I've sorta looked for one, but not having any luck.

Pictures (thanks Mr. Bush) are great, and even though I've kinda got it, I'd really like to find an assembly, or working drawing.

Anybody?

Thanks,
Mark


----------



## Ross (Apr 30, 2003)

I took a wooden bound queen excluder and added 3/4" strips around 3 sides, leaving the front edge open. Done. All you need then is a 1/4" plywood slide that covers the wire area.


----------



## Joseph Clemens (Feb 12, 2005)

Here is a link to plans created in SketchUp. The plans are in a zip compressed file for ease of transport.

http://www.wjclemens.com/cordovan-honeybee/images/QueenRearing/SketchUpPlans/Cloake Board.zip

The SketchUp program is free from Google, then you can see the plans and zoom in to see the dimensions. These plans do just show the rail framework, the board itself is just a piece of 1/4" plywood, fiberboard, etc. cut to size and with petrolium jelly applied to its edges to keep it from being glued into place by the bees.
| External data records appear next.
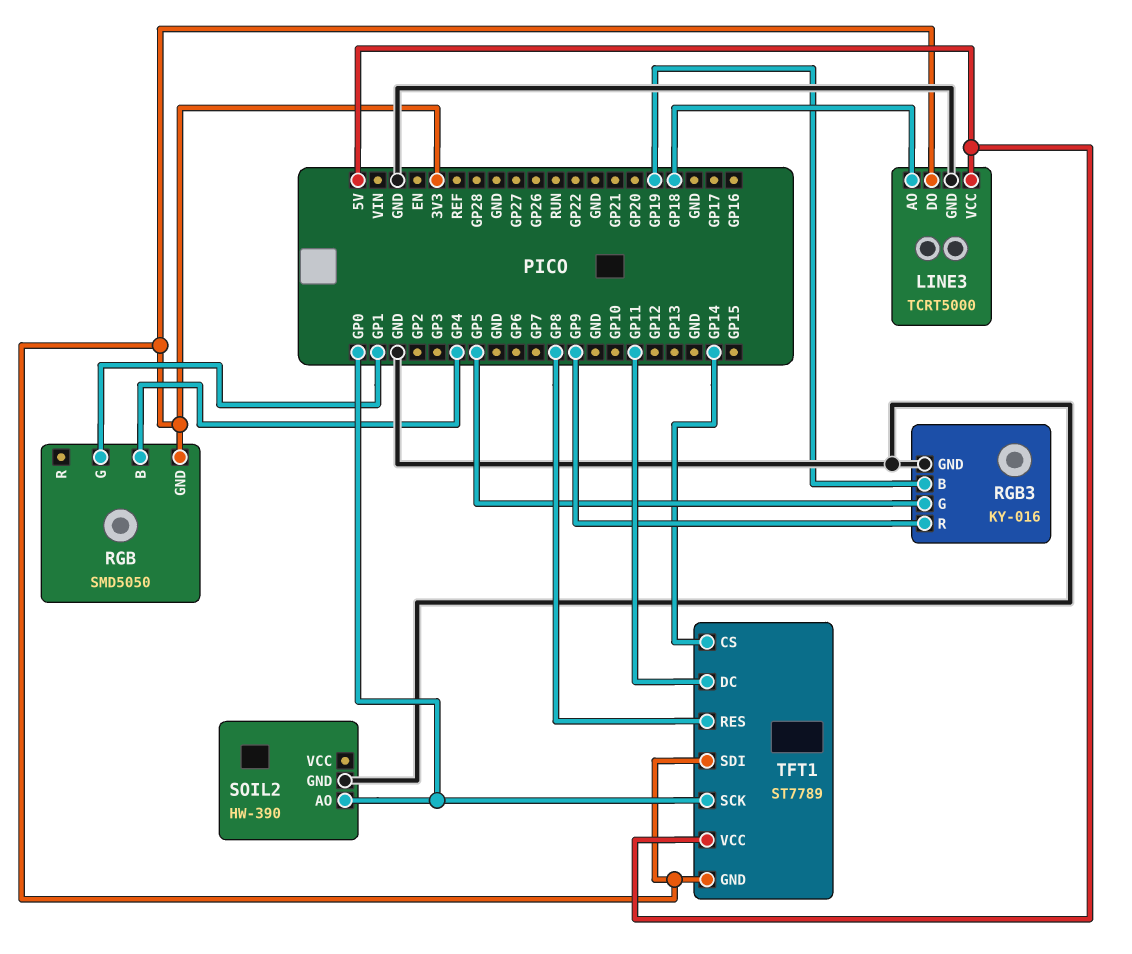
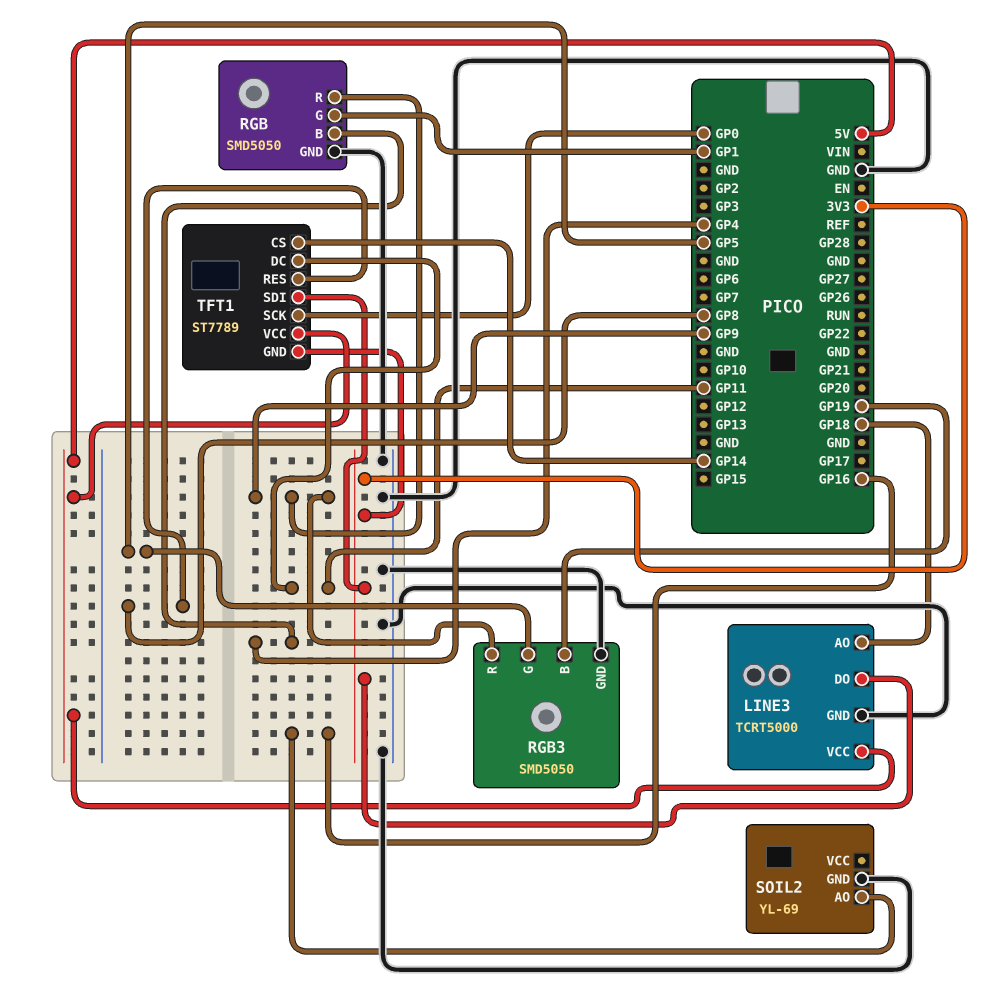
RGB pin GND: 3V3 -> GND
RGB pin R: none -> GP9
RGB3: KY-016 -> SMD5050
SOIL2: HW-390 -> YL-69
SOIL2 pin AO: GP0 -> GP16

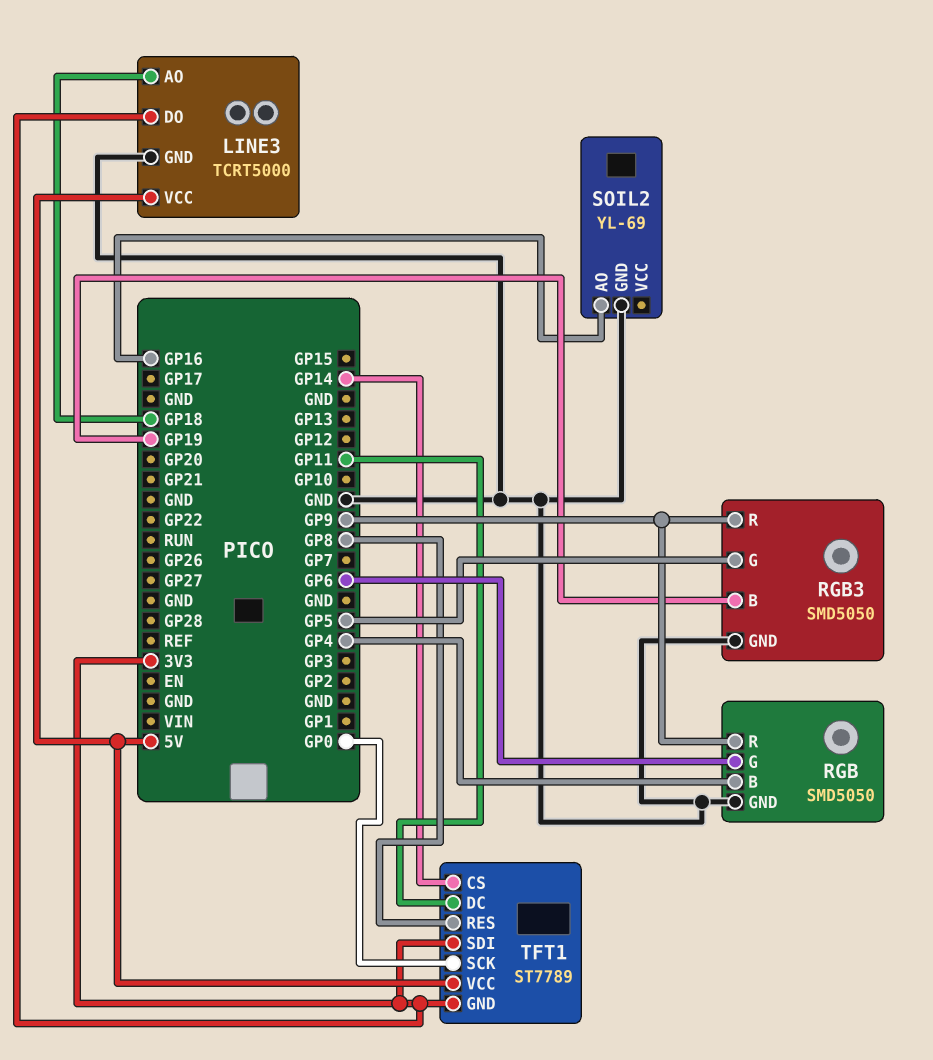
RGB pin G: GP1 -> GP6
Like Ross said, it would be easy to modify a wooden queen excluder to create this piece of equipment.


----------



## Jack Grimshaw (Feb 10, 2001)

http://website.lineone.net/~dave.cushman/cloake.html

I don't believe demensions are for Lang hives

Use: http://website.lineone.net/~dave.cushman/method2.html


----------



## mwjohnson (Nov 19, 2004)

Thanks everyone.
Looks like building one is gonna be the easy part...

Mark


----------



## rmdial (Jun 30, 2009)

Is normal bee space required between board and top box? Or is bigger space better?

Thanks,

Soapy


----------



## crofter (May 5, 2011)

You can go a little more than bee space as the inserted slide simulates a bottom board for the upper hive. I made the frame a little more than an inch thick and the slide groove is two saw kerfs wide. The upper entrance is a notch about 4 inches wide and cut down to the saw kerfs of the slide recess. I made the slide itself from aluminum flashing and folded the edges back doubled and flattened just to give a bit of stiffness. The tighter you seal off the more you isolate the queen pheremones so you dont want to leave too much gap around any of the edges of the slide.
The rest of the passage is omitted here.